Bologna, 2 gennaio 2024 – Resettare la sconfitta di Udine e ripartire dalla sfida col Genoa. L’unica incognita, ma è una nota di merito per il gruppo, è che in questa stagione le sconfitte sono state merce talmente rara che non esiste una vera casistica né un metodo per la ripartenza. Motta è il primo a sapere che a Udine nulla ha funzionato per il verso giusto, a cominciare da quel mutuo soccorso in campo (la corsa in più per il compagno) che è stata una delle ragioni della prima parte di stagione trionfale.

Il Bologna a Udine è stato assente sia di testa che di gambe, ma anche Motta sul piano tattico ha dovuto subire per novanta minuti le letture più accorte del dirimpettaio Cioffi.
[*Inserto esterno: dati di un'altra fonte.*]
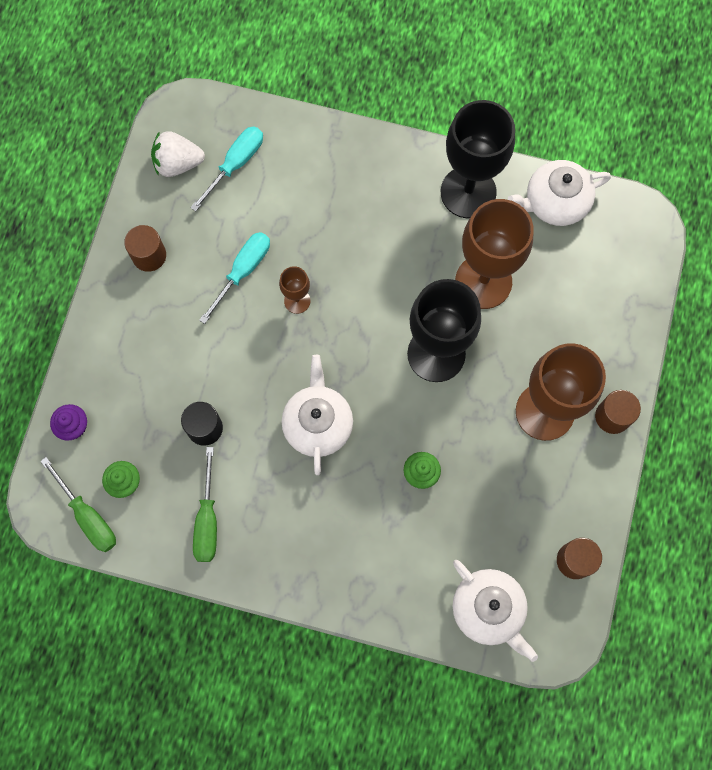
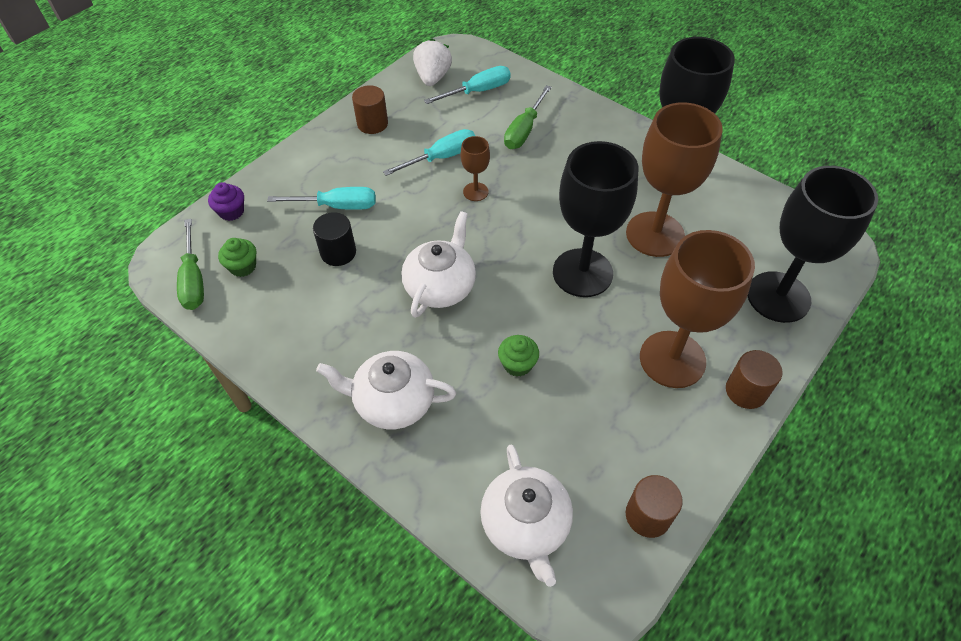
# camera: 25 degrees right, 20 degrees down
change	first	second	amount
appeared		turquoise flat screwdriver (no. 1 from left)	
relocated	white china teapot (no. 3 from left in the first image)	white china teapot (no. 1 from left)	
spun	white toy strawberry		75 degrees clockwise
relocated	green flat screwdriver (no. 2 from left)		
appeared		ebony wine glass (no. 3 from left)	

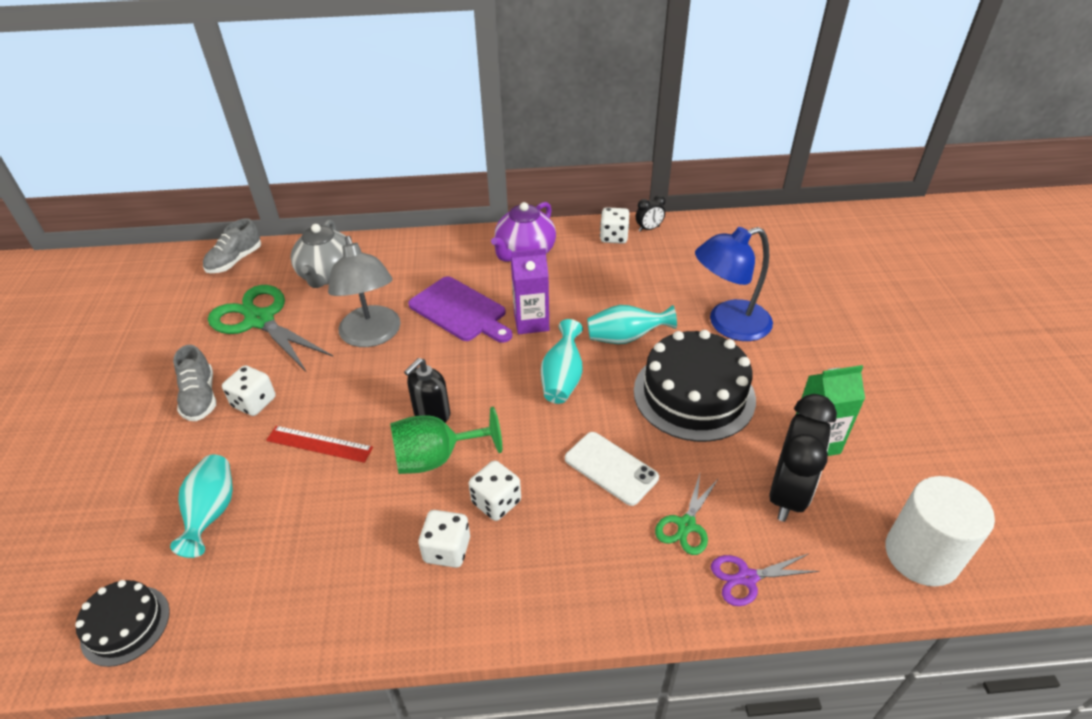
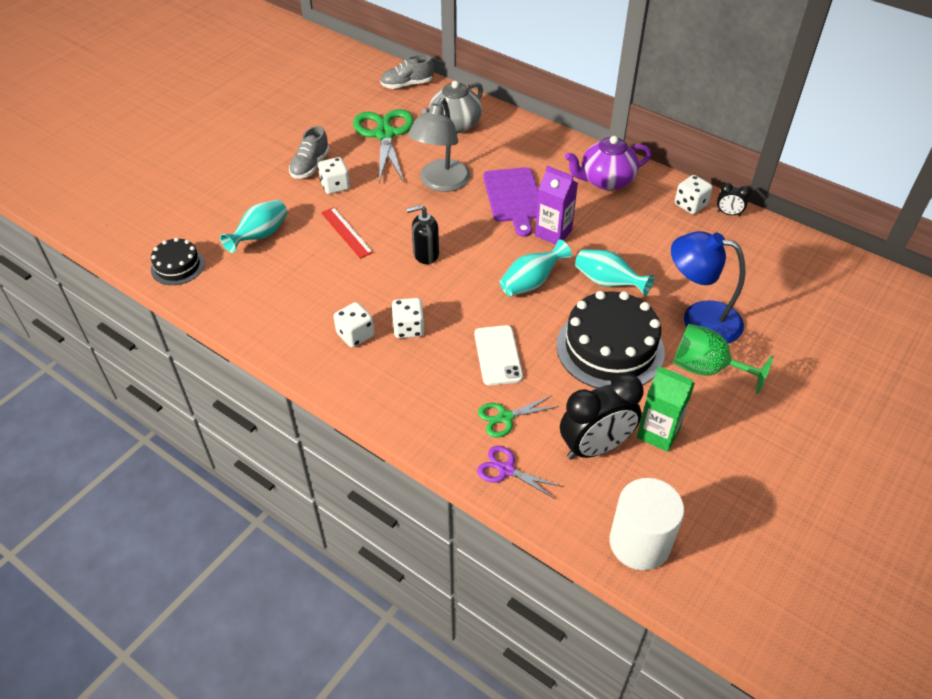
# camera: 40 degrees right, 5 degrees up
change	first	second	amount
relocated	green wine glass		

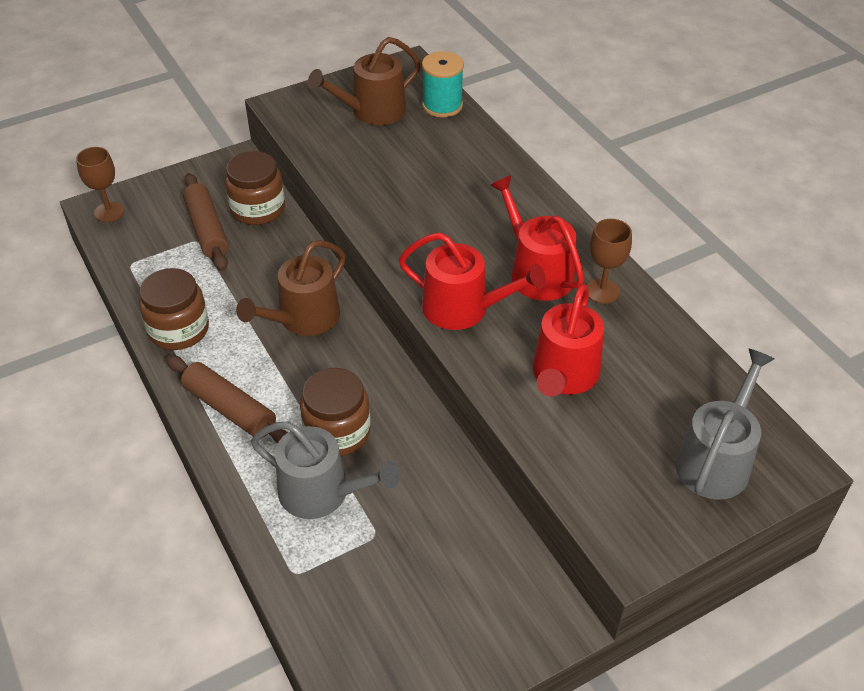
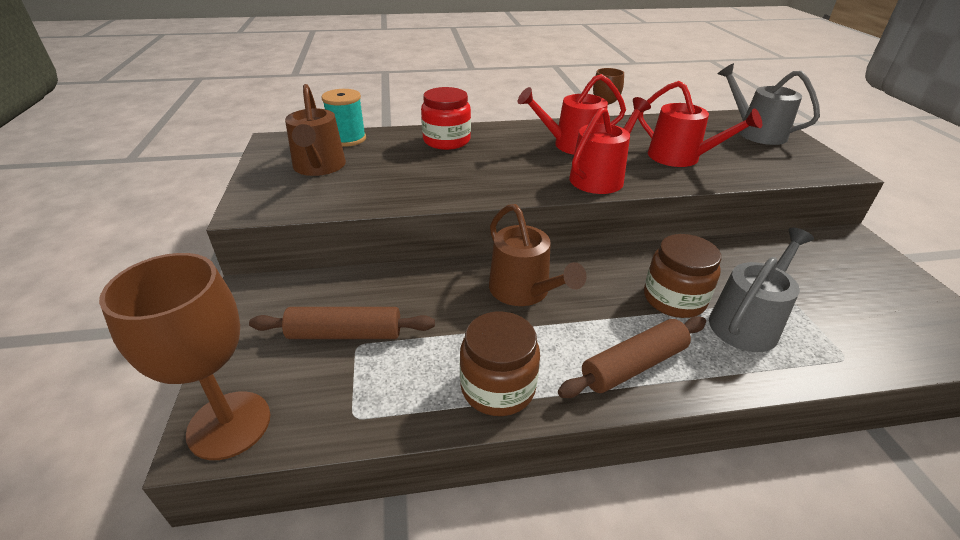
# camera: 70 degrees left, 10 degrees down
change	first	second	amount
size	dark brown wine glass (no. 1 from left)		x1.80
appeared		crimson jam jar	
missing	dark brown jam jar (no. 2 from left)		

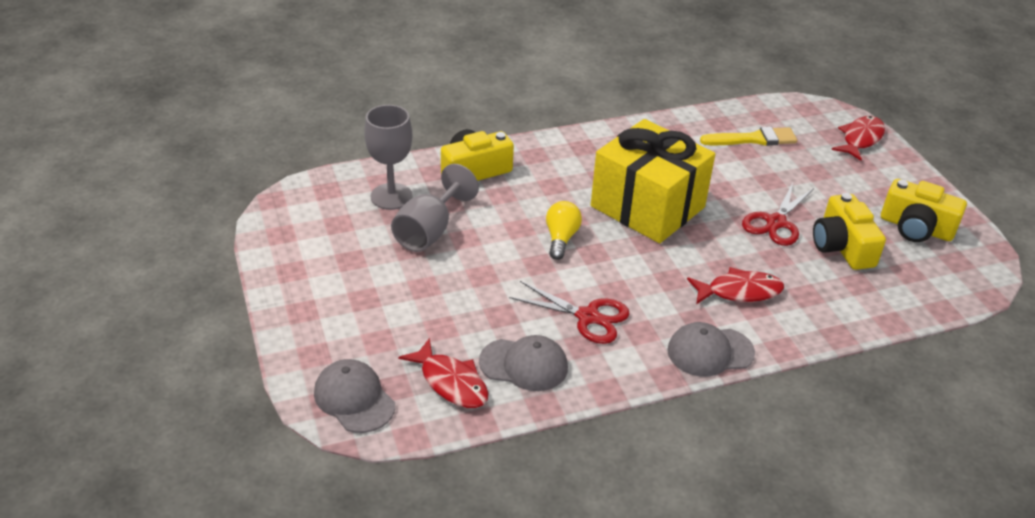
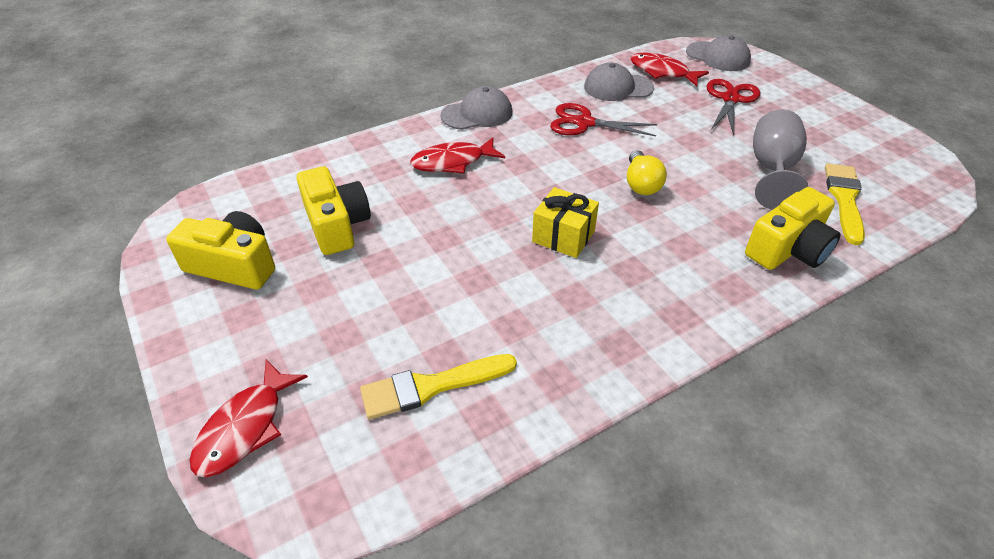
# camera: 170 degrees right, 5 degrees up
change	first	second	amount
size	bright yellow wrapped gift		x0.47
relocated	crimson scissors (no. 2 from left)		
exchanged	ash-grey wine glass (no. 1 from left)	bright yellow paint brush (no. 2 from left)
Non può essere una battuta d’arresto, ancorché fragorosa, a incrinare certezze che Thiago e i suoi ragazzi hanno consolidato da mesi e da cui è lecito ripartire subito, a cominciare dalla sfida al dall’Ara col Genoa in programma venerdì (calcio d’inizio alle 20,45).

Il quinto posto di oggi è roba da ricchi e lo è ancora di più tenersi alle spalle squadre del calibro di Atalanta, Roma, Napoli e Lazio. La classifica resta però corta, perché dai 33 punti della Fiorentina ai 27 della Lazio ci sono sei squadre e con venti partite ancora da giocare le gerarchie possono subire sensibili variazioni. Ma il Bologna c’è e ci dovrà essere fino a maggio, come ha ribadito il tecnico ai suoi giocatori ieri pomeriggio alla ripresa degli allenamenti. Ripresa a cui non hanno partecipato a pieno regime tutti, e segnatamente Karlsson, che non ci sarà nemmeno col Genoa e che a questo punto vede col binocolo la possibilità di essere recuperato per il quarto di Coppa Italia con la Fiorentina.

Con Ndoye in infermeria fino a metà febbraio la ferita che si è aperta sulle fasce è un tema su cui rifletteranno in questi giorni gli uomini mercato Sartori e Di Vaio, ieri presenti a Casteldebole e in confronto costante con l’allenatore. Da qui a fine mese la priorità resta la caccia al vice Zirkzee, salvo riflessioni aggiuntive e un’extra budget’ che Saputo, ancora dall’altra parte dell’oceano, non ha fissato nei dettagli.

Intanto col Genoa non ci sarà lo squalificato Ferguson e in quattro, diffidati, dovranno guardarsi dalle ammonizioni: Aebischer, Freuler, Saelemaekers e Zirkzee.